Chocolate Cream Cookies, adapted from Matt Lewis and Renato Poliafito
Makes: 4 baking tins, about 80 cookies
- 480 grams all purpose flour
- 3 2grams unsweetened cocoa powder
- 1 tsp baking soda
- 4 tsp baking powder
- ½ tsp (3g) salt
- 250 grams unsalted butter, at room temperature
- 200 grams half-half cream 22% fat
- 200 grams (1 cup) granulated sugar
- 3 heaped tbsp Greek honey
- 2 large eggs
- 1 tsp (5ml) pure vanilla extract or 2 vanillins
- 100 grams bittersweet chocolate, melted and cooled
- 100 grams choco fruit and 100 grams Maltezers, crushed or 225g of semi-sweet chocolate chips
- Preheat the oven to 180 C /350 F degrees and line 2 baking sheets with parchment paper. You will have to use them twice. By the time the second one is baking remove the first batch and add the third and then the fourth.
- In a medium bowl, sift the flour with the cocoa powder, baking soda and salt.
- Heat the heavy cream and add the chocolate to melt and then add vanilla. Set aside to cool.
- In a bowl of a stand mixer fitted with the paddle, beat the butter with granulated sugar. Add the honey and eggs and beat until fluffy, about 3 minutes.
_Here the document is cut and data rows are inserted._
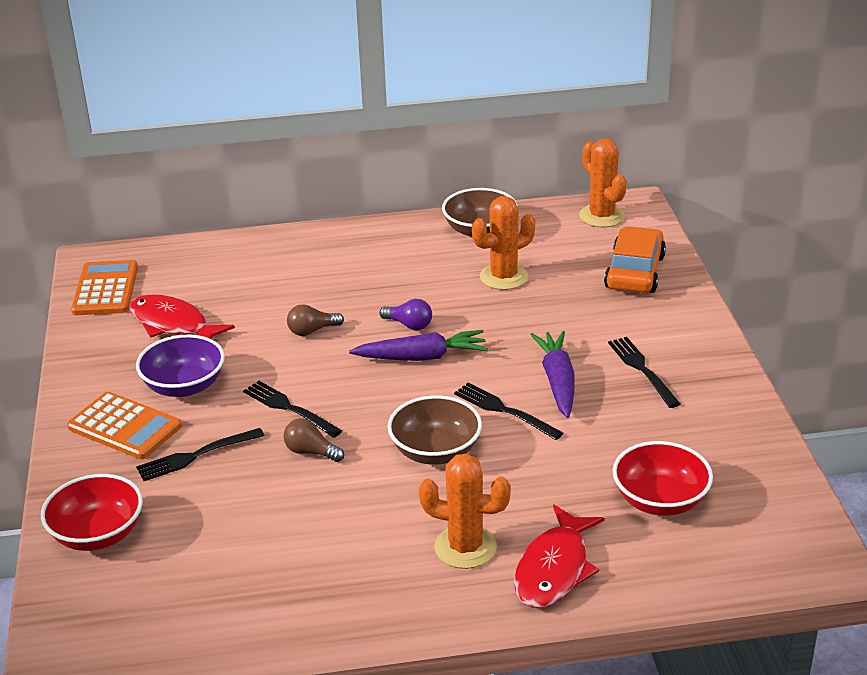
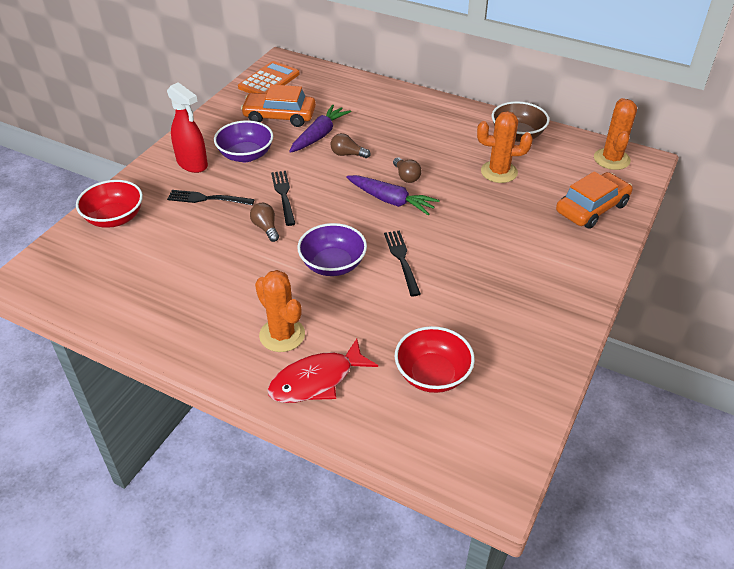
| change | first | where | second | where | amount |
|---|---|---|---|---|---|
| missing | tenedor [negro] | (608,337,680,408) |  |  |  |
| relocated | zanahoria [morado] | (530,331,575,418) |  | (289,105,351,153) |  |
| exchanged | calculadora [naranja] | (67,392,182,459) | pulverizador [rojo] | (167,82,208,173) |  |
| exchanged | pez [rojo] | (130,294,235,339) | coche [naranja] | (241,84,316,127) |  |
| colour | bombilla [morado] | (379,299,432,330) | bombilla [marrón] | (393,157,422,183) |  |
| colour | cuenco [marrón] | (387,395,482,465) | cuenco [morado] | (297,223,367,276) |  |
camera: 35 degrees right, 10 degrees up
Scrape down the sides of the bowl and add the melted chocolate and mix until blended.
- At low speed, add the dry ingredients as well as the chocolate chips or choco fruit and Maltezers.
- Cover the bowl and refrigerate the dough for at least 30 minutes.
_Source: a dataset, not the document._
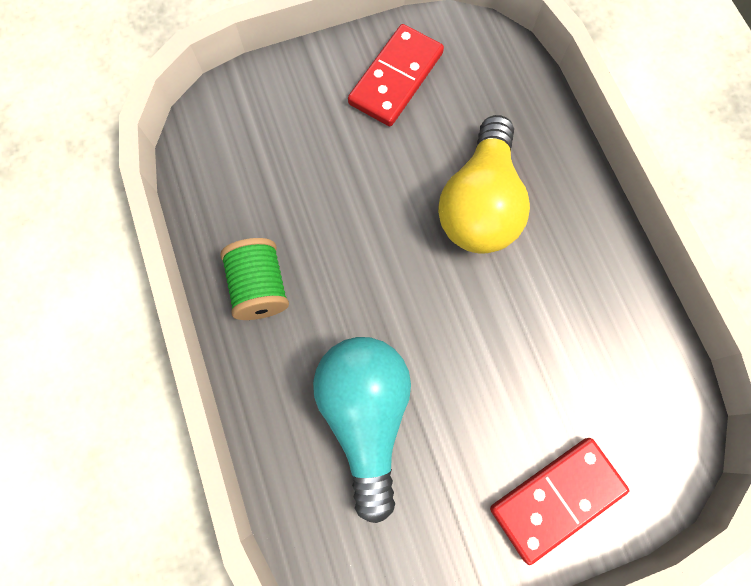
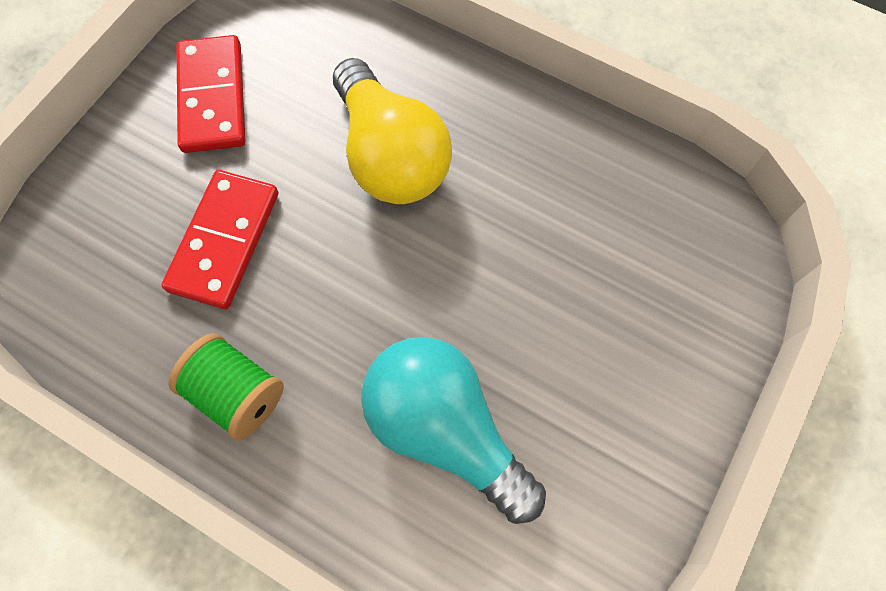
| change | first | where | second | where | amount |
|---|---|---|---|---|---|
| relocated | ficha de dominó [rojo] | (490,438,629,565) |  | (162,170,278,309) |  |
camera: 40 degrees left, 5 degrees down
- Scoop heaping tablespoons of cookie dough onto the prepared baking sheets, spacing them two inches apart.
- Bake for 12 minutes until the cookies are just set.
- Let the cookies cool on the baking sheets for 5 minutes, then transfer them to a rack to cool completely.
Ultimate Chocolate Cream Cheese Cookies from Matt Lewis and Renato Poliafito
- 2 ¼ cups (255g) all purpose flour
- ¼ cup (32g) unsweetened cocoa powder
- 2 tsp. (8g) baking soda
- ½ tsp. (3g) salt
- 2 sticks (226g) unsalted butter, softened slightly
- 4 oz (113g) Cream Cheese at room temperature
- 1 cup (201g) granulated sugar
- ½ cup (110g) dark brown sugar
- 2 large eggs
- 2 Tbsp. (30ml) heavy cream
- 1 tsp. (5ml) pure vanilla extract
- 3 oz. (85g) bittersweet chocolate, melted and cooled
- 8 oz. (225g) of semi-sweet chocolate chips
1. Preheat the oven to 180 C /350 degrees and line 2 baking sheets with parchment paper. In a medium bowl, sift the flour with the cocoa powder, baking soda and salt. In a bowl of a standing mixer fitted with the paddle, combine the butter, cream cheese, granulated sugar and brown sugar and beat until fluffy, about 3 minutes. Scrape down the sides of the bowl. Beat in the eggs, heavy cream and vanilla until blended. At low speed, beat in the dry ingredients. Add the melted chocolate and chocolate chips and beat just until incorporated. Cover the bowl and refrigerate the dough for at least 15 minutes or up to 2 hours.
2. Scoop heaping tablespoons of cookie dough onto the prepared baking sheets, spacing them two inches apart. Bake for 12 minutes until the cookies are just set; shift the baking sheets for top to bottom and front to back half way through. Let the cookies cool on the baking sheets for 5 minutes, then transfer them to a rack to cool completely.
Note: The cookies can be stored in an airtight container for up to 3 days.